Son of Hermes and the Lesbian nymph Issa

In Greek mythology, Prylis (Πρύλις) was a seer and son of Hermes and the Lesbian nymph Issa.

== Mythology ==
Inspired by Athene, Prylis suggested that entry to Troy could be gained by means of a wooden horse. Epeius, a carpenter, volunteered to build the horse. Afterwards Odysseus claimed all the credit for this stratagem.7543 Prylis was named after this figure in 1973.

== Interpretation ==
Simon Hornblower on Lycophron: Alexandra 220 relates:"This story is known only from the Σ to the present passage (and was perhaps developed out of the hint at a stay on Lesbos provided by Homer's Odyssey). But it cannot have been concocted by Σ out of Lykophron by intelligent or imaginative guesswork, because the prophecy of the Wooden Horse is absent in the poem. So Prylis' prophecy must represent a genuine but otherwise lost tradition, perhaps selected by Kassandra because it reduced the hated Odysseus's role.

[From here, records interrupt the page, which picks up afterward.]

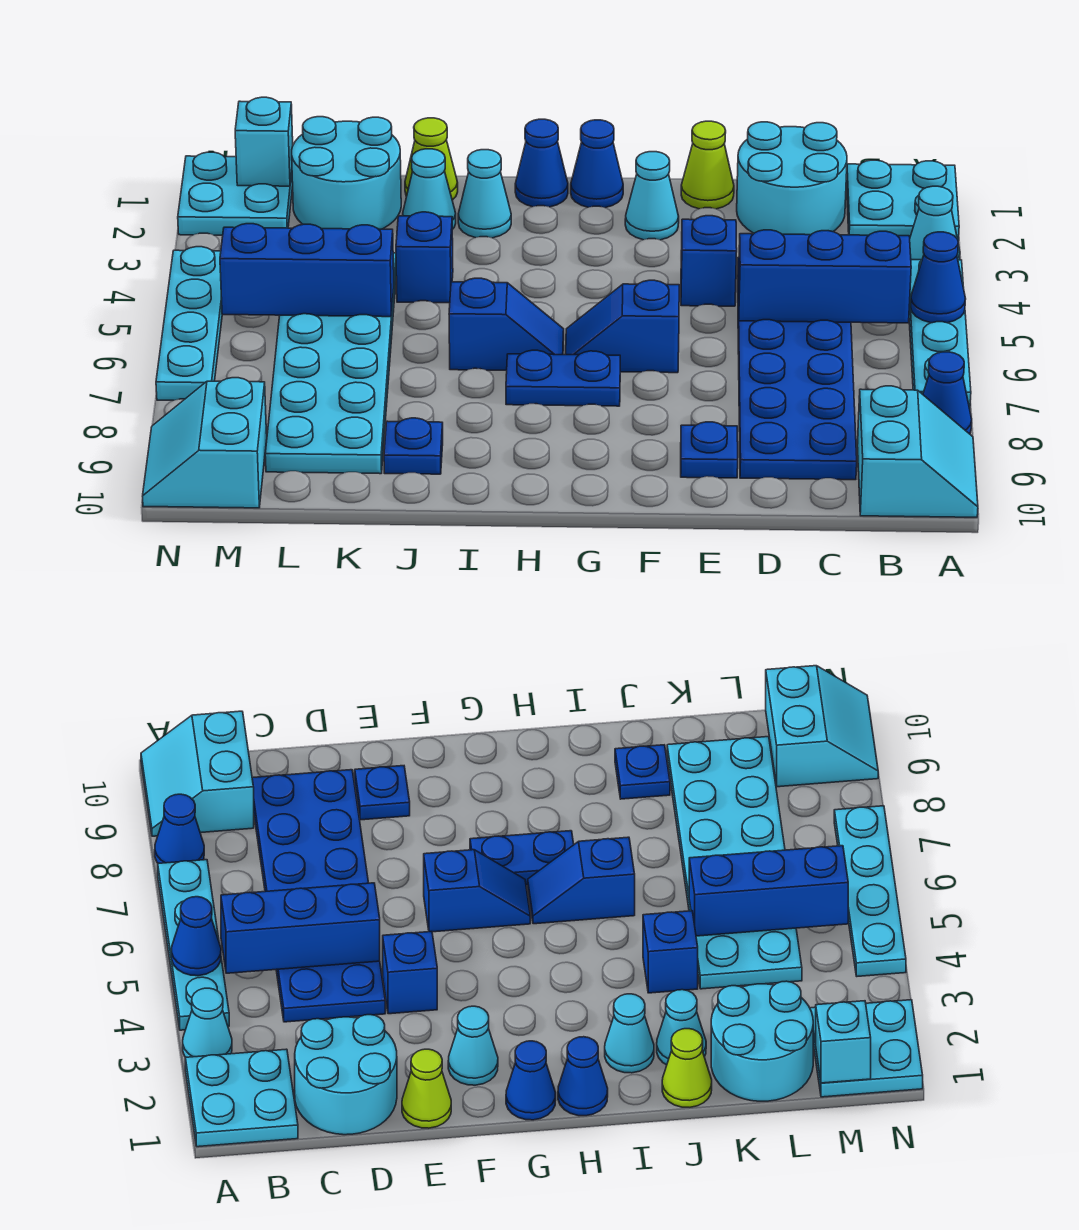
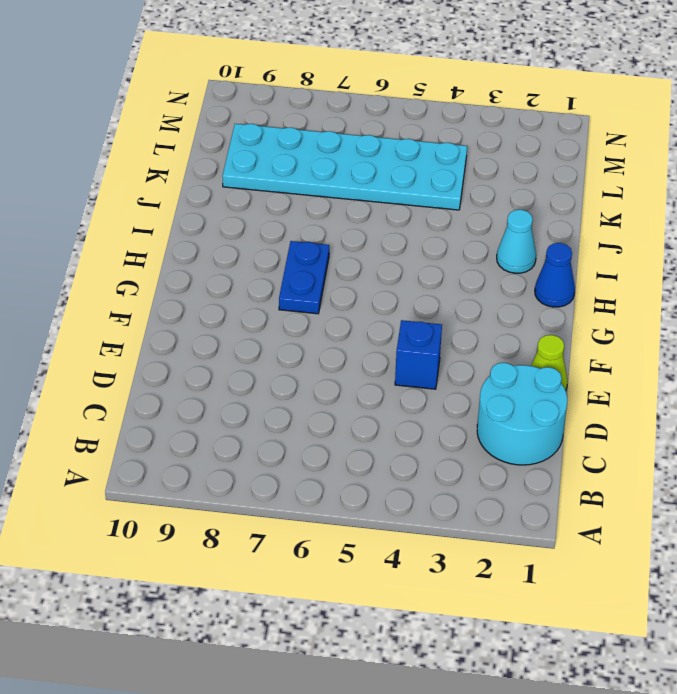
none -> cyan plate A1:B2 level 1
none -> cyan cone A3 level 1
none -> cyan plate A4:A7 level 1
none -> blue cone A8 level 1

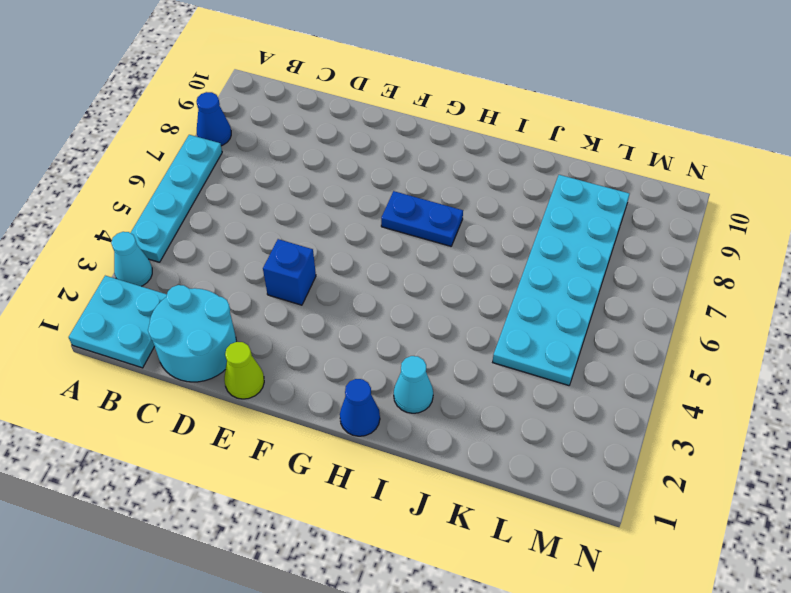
none -> cyan slope A9:B10 level 1 top B
none -> blue plate C4:D9 level 1
none -> blue plate E9 level 1
none -> cyan cone F2 level 1

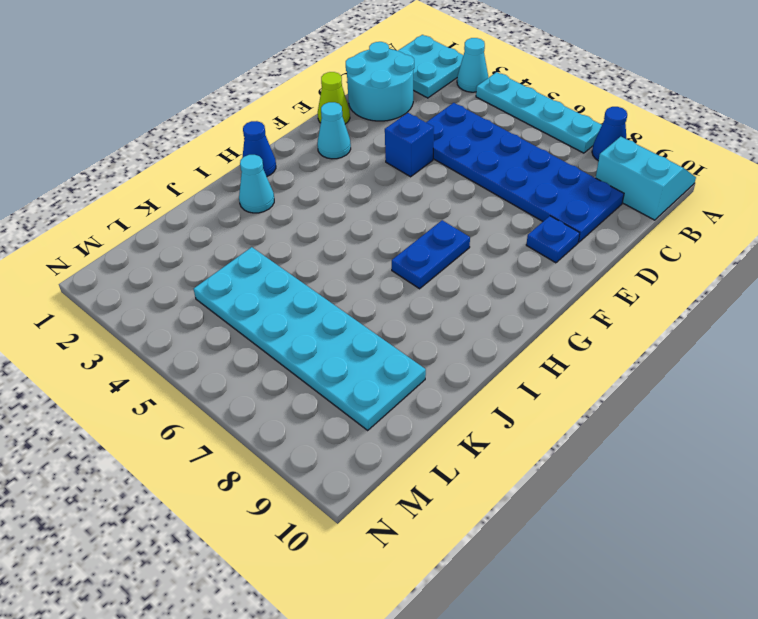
none -> blue slope F6:G6 level 1 top F
none -> blue cone G1 level 1
none -> blue slope H6:I6 level 1 top I
none -> lime cone J1 level 1

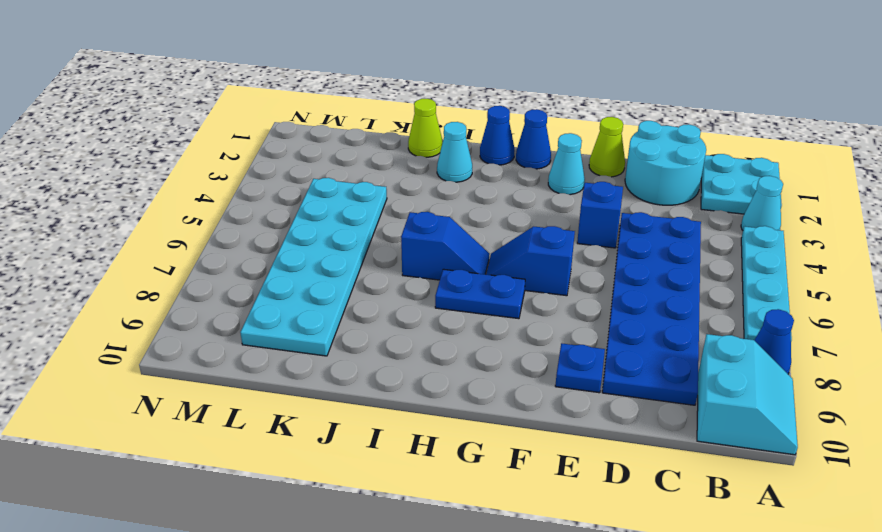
none -> cyan cone J2 level 1
none -> blue brick J4 level 1
none -> blue plate J9 level 1
none -> cyan round brick K1:L2 level 1

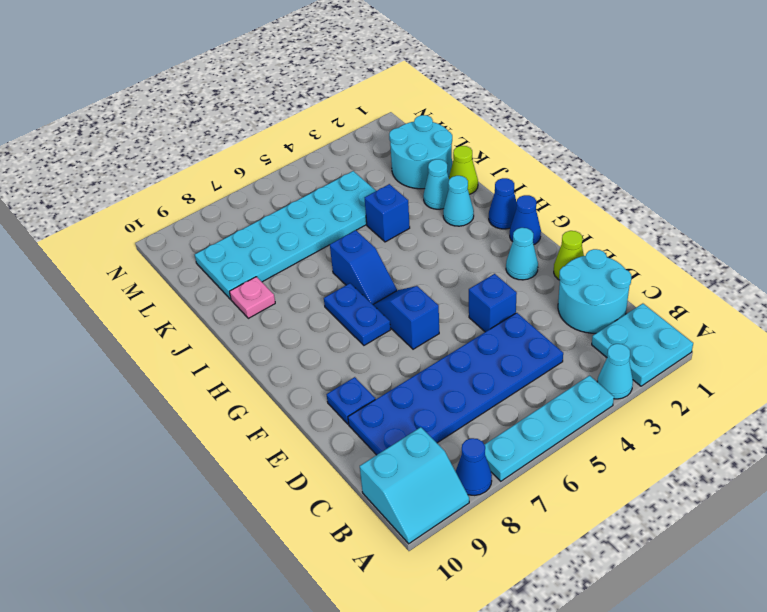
pink plate J9 level 1 -> blue plate J9 level 1
none -> cyan plate M1:N2 level 1
none -> cyan slope M9:N10 level 1 top M
none -> cyan plate N4:N7 level 1
none -> blue cone A5 level 2

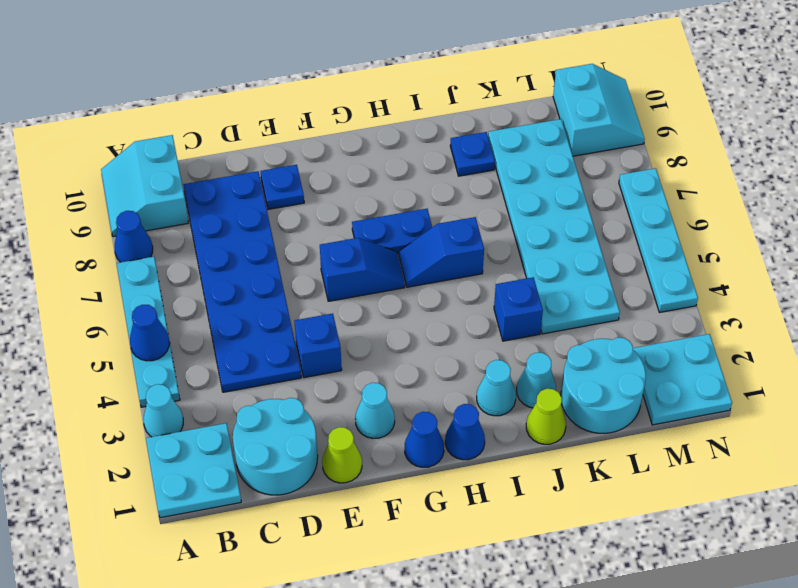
none -> blue brick B5:D5 level 2
none -> blue brick K5:M5 level 2
none -> cyan brick M1 level 2

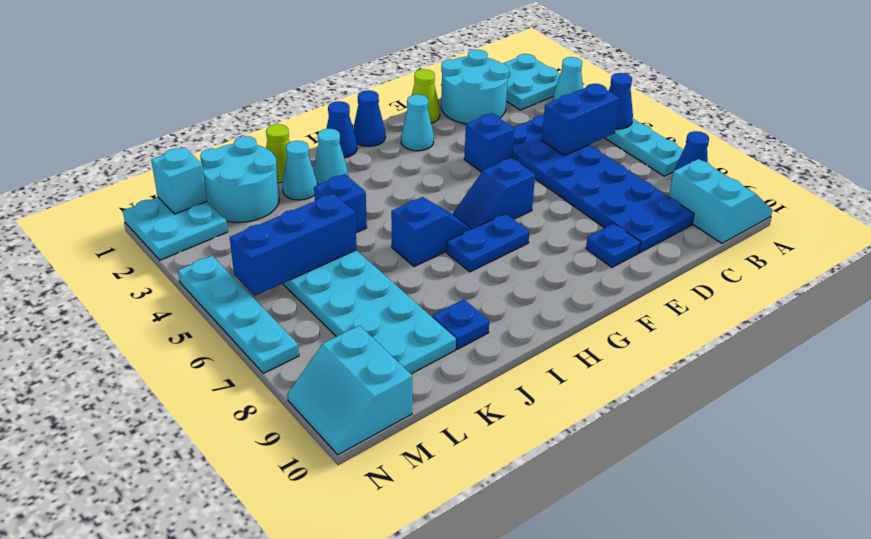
blue brick B5:C5 level 2 -> blue brick B5:D5 level 2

In Apollodorus, ep. 5.14 Odysseus is actually said to have thought the idea of the horse (in Homer, Odyssey 8.493-4 Epeios makes it 'with Athena', Odysseus merely inserted it into the city; but it is easy to see how this could have been expanded by combining it with general evidence for his cunning so as to make him the actual deviser).